Pensé en mi viejo, que vino a los Estados Unidos en 1908 con grandes sueños... pero se casó con la primera emigrante alemana que conoció. Así, acabó como un trabajador cualquiera por un salario de esclavo con la Pacific Gas and Electric, y se conformó con ello.

—¿Qué pasó después?

Emmett Sprague golpeó la mesa con su tenedor.

—Hay que tocar madera: elegimos el momento justo de venir. Hollywood era sólo un campo para que las vacas pastaran pero el cine mudo estaba dirigiéndose hacia su gran momento. George consiguió colocarse como iluminador y yo encontré trabajo en la construcción de casas condenadamente buenas... condenada mente buenas y baratas. Vivía al aire libre e invertía cada maldita moneda de diez centavos que ganaba en mi negocio; luego le pedí préstamos a cada banco y cada usurero dispuesto a dejarme dinero y compré propiedades condenadamente buenas... condenadamente buenas y baratas. Entonces, Georgie me presentó a Mack Sennett; le ayudé a construir los platós de su estudio en Edendale y cuando acabamos le pedí un préstamo para comprar más propiedades. El viejo Mack sabía reconocer a un tipo destinado al éxito en cuanto lo veía, ya que él mismo era de ésos. Me concedió el préstamo con la condición de que le ayudara con ese proyecto inmobiliario en el cual estaba embarcado —Hollywoodlandia—, por debajo de ese horrible letrero de cuarenta metros que erigió en Monte Lee para anunciarlo. El viejo Mack sabía cómo exprimirle todo el jugo a un dólar, cierto que sí. Hacía que los extras trabajaran de forma clandestina para él como obreros, y viceversa. Los llevaba a Hollywoodlandia después de haber estado diez o doce horas en una película de los Keystone Kops y entonces trabajábamos seis horas más a la luz de los faroles. Incluso llegué a figurar como ayudante del director en un par de películas, tan agradecido se sentía el viejo Mack hacia mí por cómo sabía yo exprimir a sus esclavos.

Madeleine y Ramona removían el contenido de sus platos con expresión abatida, como si hubieran tenido que escuchar esa historia antes, público cautivo; Martha seguía con su dibujo, los ojos clavados en mí, su cautivo.

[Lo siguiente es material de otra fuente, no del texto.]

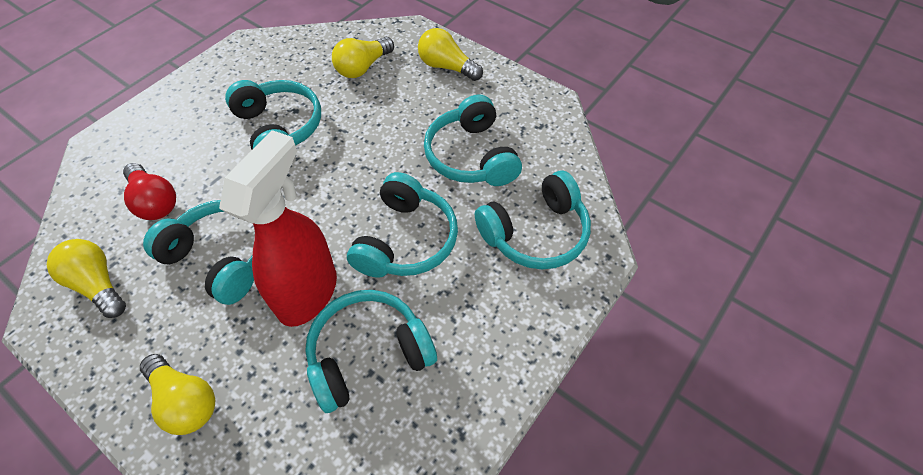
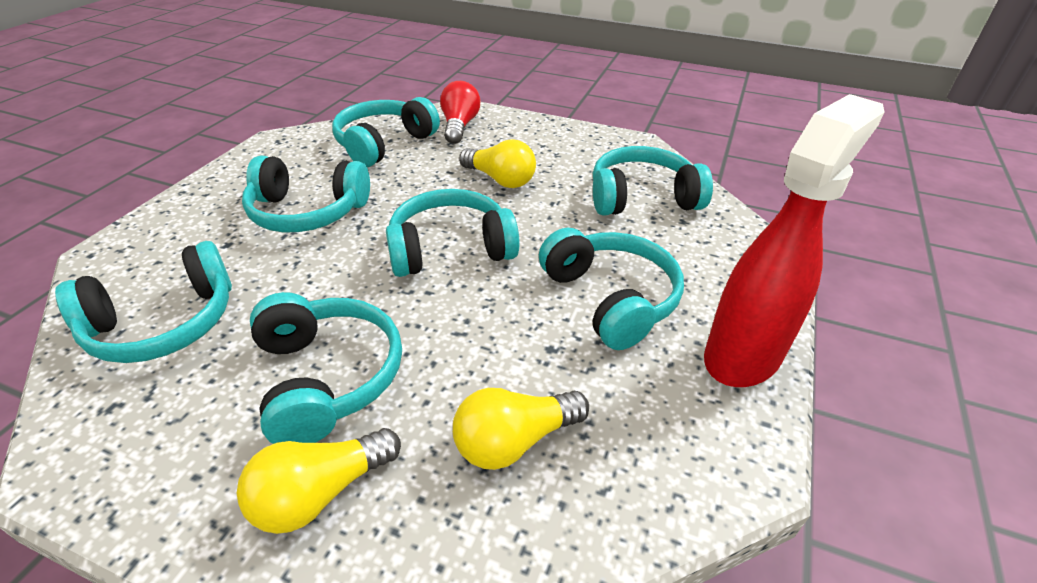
turquoise headphones: 6 -> 7
yellow light bulb: 4 -> 3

—¿Qué le pasó a su amigo? —pregunté.

—Que Dios le bendiga pero por cada historia de triunfo hay una de fracaso que le corresponde. Georgie no supo tratar con la gente adecuada. No tenía el impulso necesario para aprovechar el talento que Dios le había dado y se quedó tirado en la cuneta. Sufrió un accidente de coche en el treinta y seis que le dejó desfigurado y ahora es lo que podrías llamar un tipo que nunca llegó a nada. Le doy trabajo de vez en cuando en algunas de las propiedades que tengo alquiladas y también recoge basura por cuenta de la ciudad...

Oí una especie de seco chirrido y miré hacia el otro lado de la mesa. Ramona había fallado su blanco, una patata, con el consiguiente resbalón del tenedor sobre el plato.

—Madre, ¿ te encuentras bien? —preguntó Emmett—. ¿Te gusta la comida?

Ramona clavó la mirada en su regazo.

—Sí, padre —respondió.

Daba la impresión de que Martha le estuviera sosteniendo el codo.

Madeleine empezó a jugar de nuevo con mi pie.

—Madre —dijo Emmett—, tú y nuestra genio certificada no habéis cumplido muy bien con vuestra tarea de entretener al invitado. ¿Os importaría participar en la conversación?

Madeleine hundió los dedos de su pie en mi tobillo..., justo cuando yo pensaba hacer un intento de aliviar la atmósfera con una broma. Ramona Sprague cogió una pequeña cantidad de comida con su tenedor, y la masticó con delicadeza.

—Señor Bleichert, ¿sabía usted que el bulevar Ramona recibió su nombre de mí? —preguntó.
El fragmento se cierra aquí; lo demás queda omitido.